It’s November 2017, and women and other survivors of sexual assault are not having it anymore. A year ago this month, a man who was caught on tape bragging about grabbing genitalia that does not belong to him was elected president. Woody Allen received high praise from Diane Keaton when he was honored with the Cecil B. DeMille Award in 2014; meanwhile his daughter Dylan Farrow, along with her mother and brother, reminded the world in tweets and open letters how it feels to watch Hollywood shower Dylan’s molester with adoration. But recently, things have been changing.  Since Harvey Weinstein’s fall from grace, it seems that powerful men are lining up like dominoes to be knocked down. And the untouchables—the ones about whom rumors had been swirling but any real criticism had been met with dismissal, disbelief, or threats; the ones who are so beloved they seemed above reproach—like Kevin Spacey, George Takei and Louis C.K.—are learning what it feels like now that we can reach their pedestals and knock them down, too.

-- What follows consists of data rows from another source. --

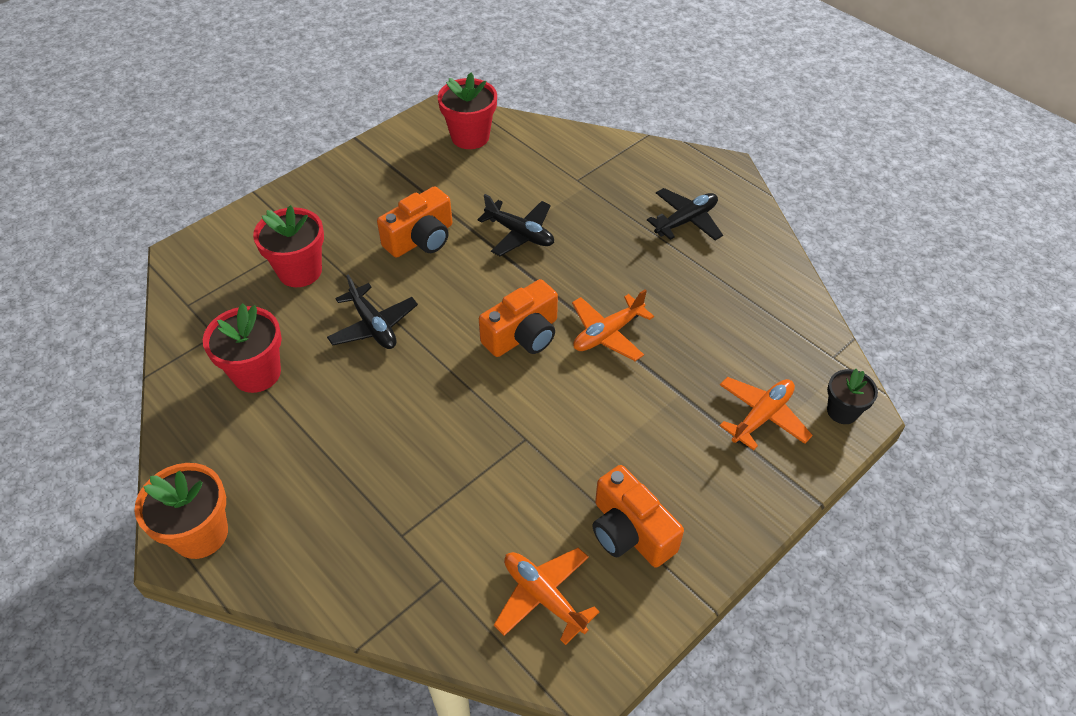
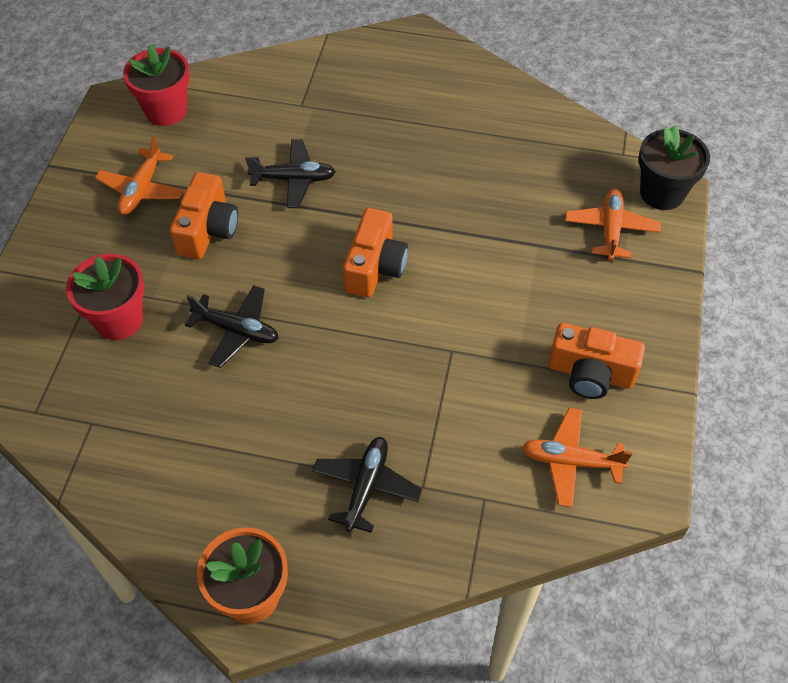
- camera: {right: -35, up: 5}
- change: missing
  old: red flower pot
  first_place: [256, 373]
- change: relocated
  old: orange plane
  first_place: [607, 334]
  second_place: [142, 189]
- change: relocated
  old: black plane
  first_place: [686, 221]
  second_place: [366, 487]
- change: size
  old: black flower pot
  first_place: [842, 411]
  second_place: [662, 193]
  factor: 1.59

It isn’t clear why this is all happening now. It’s not like women coming forward with their stories is anything new, although perhaps a person as powerful as Weinstein facing actual consequences generated an energy heretofore unborn. The “Me Too” hashtag (which gained widespread traction with Alyssa Milano’s tweet, but was actually the brainchild of Tarana Burke of Girls for Gender Equity, an activist woman of color who is in the Just Beginnings Collaborative with IMPACT) may have enlightened some people to the pervasiveness of the problem, but that campaign also wasn’t anything new. There was #yesallwomen in 2014, a campaign with the same method and purpose of #metoo. Even the allegations themselves aren’t new—women have been speaking up about specifically Weinstein and Louis C.K. for years, and they’ve been intimidated, blacklisted, bullied, and blamed. Just a few weeks ago a female reporter published an article about her experiences trying to report on the Louis C.K. allegations. The results of her journalistic inquiries? She was kicked off a red carpet, she lost allies, her career suffered and, notably, his did not. A cynical analysis of this moment wherein harassers and abusers are facing real social and economic consequences (if not legal ones) might posit that believing women is trending right now, that it has finally become more politically expedient for Hollywood players to condemn powerful men than to dismiss survivors. However, even if that explanation resonates, a cultural tipping point cannot be reached without prior escalation. That tipping point was reached because of the survivors who refused to be dismissed and the journalists who refused to be intimidated, who worked tirelessly, often at great risk to themselves, to make change happen. And that work is worthy of celebration.

Of course, in spite of the positive changes happening, this is by no means an easy moment for survivors. Recounting past traumas is not enjoyable for those who have lived them. And it is not only the personal cost of trauma we as a society are contending with; these realities come at a significant cultural cost, too. In Rebecca Solnit’s article, Our National Narratives Are Still Being Shaped by Lecherous, Powerful Men she writes:

“In hearing these individual tales, we’re not only learning about individual trespasses but for the first time getting a view of the matrix in which we’ve all been living: We see that the men who have had the power to abuse women’s bodies and psyches throughout their careers are in many cases also the ones in charge of our political and cultural stories.”

Imagine the different world we might be living in if the people in charge of our popular culture stories were not the Harvey Weinsteins of the world but the women whose careers he and so many other men stifled, stunted, or destroyed. It is difficult to envision a reality that has never existed, which is ironic, since that is what the creative people in Hollywood supposedly do.

I, for one, am feeling proud. I am proud of the survivors who are choosing to name their perpetrators (although at the same time I fully support anyone who chooses not to). I am proud of the journalists who are taking their roles as truth-tellers and adversaries to power seriously. I am proud of reaching the tipping point. I am proud of us.